The SEC has extended until February 13, 2012 the comment period on proposed regulations implementing Section 621 of the Dodd-Frank Act, which deals with material conflicts of interest in connection with the securitization of asset-backed securities. Release No. 34-66058. The original comment period for the ABS Conflicts Proposal was scheduled to end on December 19, 2011. On December 13, 2011, the comment period was extended until January 13, 2012. The Commission is again extending the time period in which to provide comments on the ABS Conflicts Proposal until February 13, 2012 to allow interested persons additional time to analyze the issues and prepare their comments. A main reason for the extension is to provide the public with a better opportunity to consider the potential interplay between the ABS Conflicts Proposal and the and proposed regulations implementing the Volcker Rule provisions of Dodd-Frank, whose comment period lasts until February 13, 2012.
Proposed Securities Act Rule 127B would prohibit persons who create and distribute an asset-backed security, including a synthetic asset-backed security, from engaging in transactions, within one year after the date of the first closing of the sale of the asset-backed security, that would involve or result in a material conflict of interest with respect to any investor in the asset-backed security. The proposed rule also would provide exceptions from this prohibition for certain risk-mitigating hedging activities, liquidity commitments, and bona fide market-making.

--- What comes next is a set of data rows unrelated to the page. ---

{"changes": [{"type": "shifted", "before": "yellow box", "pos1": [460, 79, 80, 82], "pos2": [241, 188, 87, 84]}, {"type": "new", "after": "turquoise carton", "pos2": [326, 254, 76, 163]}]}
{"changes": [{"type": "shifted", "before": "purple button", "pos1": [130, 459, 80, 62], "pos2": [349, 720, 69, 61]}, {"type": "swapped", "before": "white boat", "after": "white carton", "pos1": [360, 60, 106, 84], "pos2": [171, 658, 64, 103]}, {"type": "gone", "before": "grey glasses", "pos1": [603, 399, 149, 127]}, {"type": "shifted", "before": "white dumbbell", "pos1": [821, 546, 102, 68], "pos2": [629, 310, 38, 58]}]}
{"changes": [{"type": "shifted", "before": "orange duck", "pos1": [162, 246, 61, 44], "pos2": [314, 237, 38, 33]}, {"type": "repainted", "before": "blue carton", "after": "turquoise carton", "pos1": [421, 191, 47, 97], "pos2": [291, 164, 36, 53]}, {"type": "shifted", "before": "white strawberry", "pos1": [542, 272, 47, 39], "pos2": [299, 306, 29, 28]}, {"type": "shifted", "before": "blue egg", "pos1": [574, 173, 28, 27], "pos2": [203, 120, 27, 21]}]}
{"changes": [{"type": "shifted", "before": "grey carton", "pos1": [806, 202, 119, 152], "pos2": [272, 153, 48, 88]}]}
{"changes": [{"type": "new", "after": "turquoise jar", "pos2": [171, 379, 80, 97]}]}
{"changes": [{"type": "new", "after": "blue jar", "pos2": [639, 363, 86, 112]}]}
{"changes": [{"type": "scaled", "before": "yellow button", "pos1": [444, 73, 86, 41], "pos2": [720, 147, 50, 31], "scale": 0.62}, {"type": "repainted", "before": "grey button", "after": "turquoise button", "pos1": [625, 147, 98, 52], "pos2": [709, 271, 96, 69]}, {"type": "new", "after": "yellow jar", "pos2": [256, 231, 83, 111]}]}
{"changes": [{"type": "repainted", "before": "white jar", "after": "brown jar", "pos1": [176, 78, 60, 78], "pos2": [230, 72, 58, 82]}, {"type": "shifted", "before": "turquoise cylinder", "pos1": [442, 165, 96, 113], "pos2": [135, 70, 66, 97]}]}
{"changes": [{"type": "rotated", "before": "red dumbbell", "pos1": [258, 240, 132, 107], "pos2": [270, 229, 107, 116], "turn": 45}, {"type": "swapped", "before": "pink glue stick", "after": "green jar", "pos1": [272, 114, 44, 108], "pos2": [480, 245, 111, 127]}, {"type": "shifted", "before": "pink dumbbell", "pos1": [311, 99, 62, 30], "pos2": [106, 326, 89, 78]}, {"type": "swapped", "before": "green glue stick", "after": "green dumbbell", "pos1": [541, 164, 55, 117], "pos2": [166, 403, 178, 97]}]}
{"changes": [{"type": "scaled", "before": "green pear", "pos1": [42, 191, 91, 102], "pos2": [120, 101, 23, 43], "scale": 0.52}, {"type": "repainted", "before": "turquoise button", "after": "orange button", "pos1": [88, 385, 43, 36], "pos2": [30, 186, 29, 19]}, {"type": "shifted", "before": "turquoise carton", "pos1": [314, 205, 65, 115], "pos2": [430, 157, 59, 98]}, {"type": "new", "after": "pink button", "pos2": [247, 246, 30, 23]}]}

In an earlier letter to the SEC and other federal financial regulators, Senators Jeff Merkley (D-ORE) and Carl Levin (D-MICH), the co-authors of Section 621, noted that, like the Volcker Rule, the statute also addresses conflicts of interest, but only in the context of asset-backed securities. Section 621 prohibits firms from packaging and selling asset-backed securities to their clients and then engaging in transactions that create conflicts of interest between them and their clients.